Continue trying to extract myself from the pthread_mutex_* swamp.
Fall back to a compromise position, which makes my mutex implementation
initialiser- and structure-compatible with LinuxThreads, and ditto the
upcoming condition var implementation. In particular this means that
((ThreadId)0) is an invalid thread ID, so vg_threads[0] is never used,
and vg_threads[1] specially denotes the "main" thread.
Remove the scheme of having a linked list of threads waiting on
each mutex. It is too difficult to get the right semantics for
when a signal is delivered to a thread blocked in pthread_mutex_lock().
Instead, use the old scheme of each thread stating with its .waited_on_mx
field, which mutex it is waiting for. This makes pthread_mutex_unlock()

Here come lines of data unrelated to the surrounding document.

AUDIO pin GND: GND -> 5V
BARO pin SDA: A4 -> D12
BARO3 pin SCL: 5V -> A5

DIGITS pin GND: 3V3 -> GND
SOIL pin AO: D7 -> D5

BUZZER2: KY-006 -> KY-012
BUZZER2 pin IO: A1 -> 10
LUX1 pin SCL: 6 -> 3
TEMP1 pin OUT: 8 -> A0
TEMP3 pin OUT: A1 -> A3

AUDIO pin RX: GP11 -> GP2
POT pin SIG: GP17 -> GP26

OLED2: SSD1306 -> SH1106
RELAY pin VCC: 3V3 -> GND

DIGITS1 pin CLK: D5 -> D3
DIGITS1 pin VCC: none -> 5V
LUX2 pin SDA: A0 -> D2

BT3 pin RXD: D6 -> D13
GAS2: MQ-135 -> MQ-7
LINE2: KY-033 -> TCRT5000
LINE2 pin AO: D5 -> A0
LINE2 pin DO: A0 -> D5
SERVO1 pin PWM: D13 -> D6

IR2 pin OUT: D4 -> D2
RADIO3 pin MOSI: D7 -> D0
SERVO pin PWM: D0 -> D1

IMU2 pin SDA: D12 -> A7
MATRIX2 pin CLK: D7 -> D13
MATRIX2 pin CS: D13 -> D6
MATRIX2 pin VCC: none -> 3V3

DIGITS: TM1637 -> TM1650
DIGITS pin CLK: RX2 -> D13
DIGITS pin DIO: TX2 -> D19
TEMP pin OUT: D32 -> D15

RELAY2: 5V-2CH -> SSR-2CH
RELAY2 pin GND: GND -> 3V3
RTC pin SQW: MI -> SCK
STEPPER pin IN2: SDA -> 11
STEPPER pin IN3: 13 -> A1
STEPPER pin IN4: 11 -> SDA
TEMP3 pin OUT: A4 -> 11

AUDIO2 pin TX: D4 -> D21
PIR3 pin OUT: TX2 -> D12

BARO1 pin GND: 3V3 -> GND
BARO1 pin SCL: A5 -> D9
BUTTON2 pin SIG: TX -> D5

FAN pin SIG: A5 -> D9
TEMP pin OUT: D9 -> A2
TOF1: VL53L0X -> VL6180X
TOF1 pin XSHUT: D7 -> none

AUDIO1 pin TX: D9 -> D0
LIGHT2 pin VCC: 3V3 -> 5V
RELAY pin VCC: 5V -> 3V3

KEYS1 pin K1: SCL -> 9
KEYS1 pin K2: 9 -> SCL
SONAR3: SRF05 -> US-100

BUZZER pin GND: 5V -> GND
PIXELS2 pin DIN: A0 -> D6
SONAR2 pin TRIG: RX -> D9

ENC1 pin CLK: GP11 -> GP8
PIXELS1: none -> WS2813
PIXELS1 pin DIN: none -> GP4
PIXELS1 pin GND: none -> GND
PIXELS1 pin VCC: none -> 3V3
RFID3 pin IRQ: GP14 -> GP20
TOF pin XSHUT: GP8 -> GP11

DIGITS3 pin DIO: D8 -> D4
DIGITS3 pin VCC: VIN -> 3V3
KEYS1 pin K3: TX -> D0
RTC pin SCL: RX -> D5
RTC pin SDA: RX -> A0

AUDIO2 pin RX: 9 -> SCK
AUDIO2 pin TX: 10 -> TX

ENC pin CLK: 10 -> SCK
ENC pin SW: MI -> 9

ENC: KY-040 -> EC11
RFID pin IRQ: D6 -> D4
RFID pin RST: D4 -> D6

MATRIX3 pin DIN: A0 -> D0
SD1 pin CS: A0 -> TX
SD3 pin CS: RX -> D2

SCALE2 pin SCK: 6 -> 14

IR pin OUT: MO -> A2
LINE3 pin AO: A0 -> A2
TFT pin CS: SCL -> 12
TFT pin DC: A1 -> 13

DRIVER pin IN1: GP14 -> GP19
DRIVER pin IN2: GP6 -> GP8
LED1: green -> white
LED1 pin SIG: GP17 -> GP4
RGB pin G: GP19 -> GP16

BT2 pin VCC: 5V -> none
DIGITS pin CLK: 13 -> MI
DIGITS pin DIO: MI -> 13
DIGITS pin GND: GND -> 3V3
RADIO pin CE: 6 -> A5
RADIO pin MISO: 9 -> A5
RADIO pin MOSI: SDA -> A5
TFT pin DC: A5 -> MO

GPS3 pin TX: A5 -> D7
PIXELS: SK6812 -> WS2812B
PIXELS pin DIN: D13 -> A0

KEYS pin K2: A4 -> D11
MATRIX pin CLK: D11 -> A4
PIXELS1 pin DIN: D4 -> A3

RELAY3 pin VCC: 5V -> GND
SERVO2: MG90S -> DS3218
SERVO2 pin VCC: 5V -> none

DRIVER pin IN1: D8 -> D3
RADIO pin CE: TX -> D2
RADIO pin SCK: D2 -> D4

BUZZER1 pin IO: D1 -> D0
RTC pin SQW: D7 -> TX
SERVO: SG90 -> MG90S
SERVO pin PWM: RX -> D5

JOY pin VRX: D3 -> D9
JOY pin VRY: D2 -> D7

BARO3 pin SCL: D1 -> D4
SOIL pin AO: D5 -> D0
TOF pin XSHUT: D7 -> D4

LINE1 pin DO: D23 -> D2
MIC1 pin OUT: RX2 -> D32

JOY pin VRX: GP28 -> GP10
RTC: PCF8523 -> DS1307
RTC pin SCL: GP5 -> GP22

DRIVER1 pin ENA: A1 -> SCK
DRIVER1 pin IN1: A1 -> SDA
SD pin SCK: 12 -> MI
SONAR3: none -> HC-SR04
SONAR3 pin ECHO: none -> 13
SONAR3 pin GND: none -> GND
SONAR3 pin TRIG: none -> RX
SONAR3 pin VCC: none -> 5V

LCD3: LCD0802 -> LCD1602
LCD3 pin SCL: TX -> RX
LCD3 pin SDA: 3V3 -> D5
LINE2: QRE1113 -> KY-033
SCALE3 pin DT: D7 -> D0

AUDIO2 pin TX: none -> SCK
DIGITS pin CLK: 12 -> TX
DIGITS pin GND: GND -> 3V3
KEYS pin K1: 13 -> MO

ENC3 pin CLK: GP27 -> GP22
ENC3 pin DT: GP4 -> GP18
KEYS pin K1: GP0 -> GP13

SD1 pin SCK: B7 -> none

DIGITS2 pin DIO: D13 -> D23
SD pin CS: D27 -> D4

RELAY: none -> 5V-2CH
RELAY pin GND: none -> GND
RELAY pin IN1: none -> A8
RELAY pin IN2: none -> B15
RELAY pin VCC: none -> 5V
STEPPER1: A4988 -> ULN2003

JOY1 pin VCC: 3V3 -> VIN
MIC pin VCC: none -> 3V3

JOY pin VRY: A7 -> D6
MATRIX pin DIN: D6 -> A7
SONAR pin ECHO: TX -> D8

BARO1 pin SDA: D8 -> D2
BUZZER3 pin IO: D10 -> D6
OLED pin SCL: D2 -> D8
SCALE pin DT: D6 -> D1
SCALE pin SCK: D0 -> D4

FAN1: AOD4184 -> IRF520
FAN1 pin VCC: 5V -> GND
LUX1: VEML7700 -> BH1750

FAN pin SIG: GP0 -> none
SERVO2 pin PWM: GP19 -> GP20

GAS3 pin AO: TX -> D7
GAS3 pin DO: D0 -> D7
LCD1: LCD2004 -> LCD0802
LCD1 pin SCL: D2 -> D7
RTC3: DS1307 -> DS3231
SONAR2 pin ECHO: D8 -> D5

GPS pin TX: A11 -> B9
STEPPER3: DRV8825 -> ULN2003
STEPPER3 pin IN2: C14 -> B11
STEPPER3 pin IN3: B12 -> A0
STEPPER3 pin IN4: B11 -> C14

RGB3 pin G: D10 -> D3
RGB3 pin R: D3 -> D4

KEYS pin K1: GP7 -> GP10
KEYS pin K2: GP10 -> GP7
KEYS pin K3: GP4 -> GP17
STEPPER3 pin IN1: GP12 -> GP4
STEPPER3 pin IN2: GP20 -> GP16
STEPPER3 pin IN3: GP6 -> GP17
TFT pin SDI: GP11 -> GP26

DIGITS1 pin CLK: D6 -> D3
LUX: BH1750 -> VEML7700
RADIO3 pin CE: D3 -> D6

less efficient, but at least it all works.
git-svn-id: svn://svn.valgrind.org/valgrind/trunk@100 a5019735-40e9-0310-863c-91ae7b9d1cf9
diff --git a/vg_scheduler.c b/vg_scheduler.c
index 06a7687..194c231 100644
--- a/vg_scheduler.c
+++ b/vg_scheduler.c
@@ -59,6 +59,15 @@
- Get rid of restrictions re use of sigaltstack; they are no longer
needed.
+- Fix signals properly, so that each thread has its own blocking mask.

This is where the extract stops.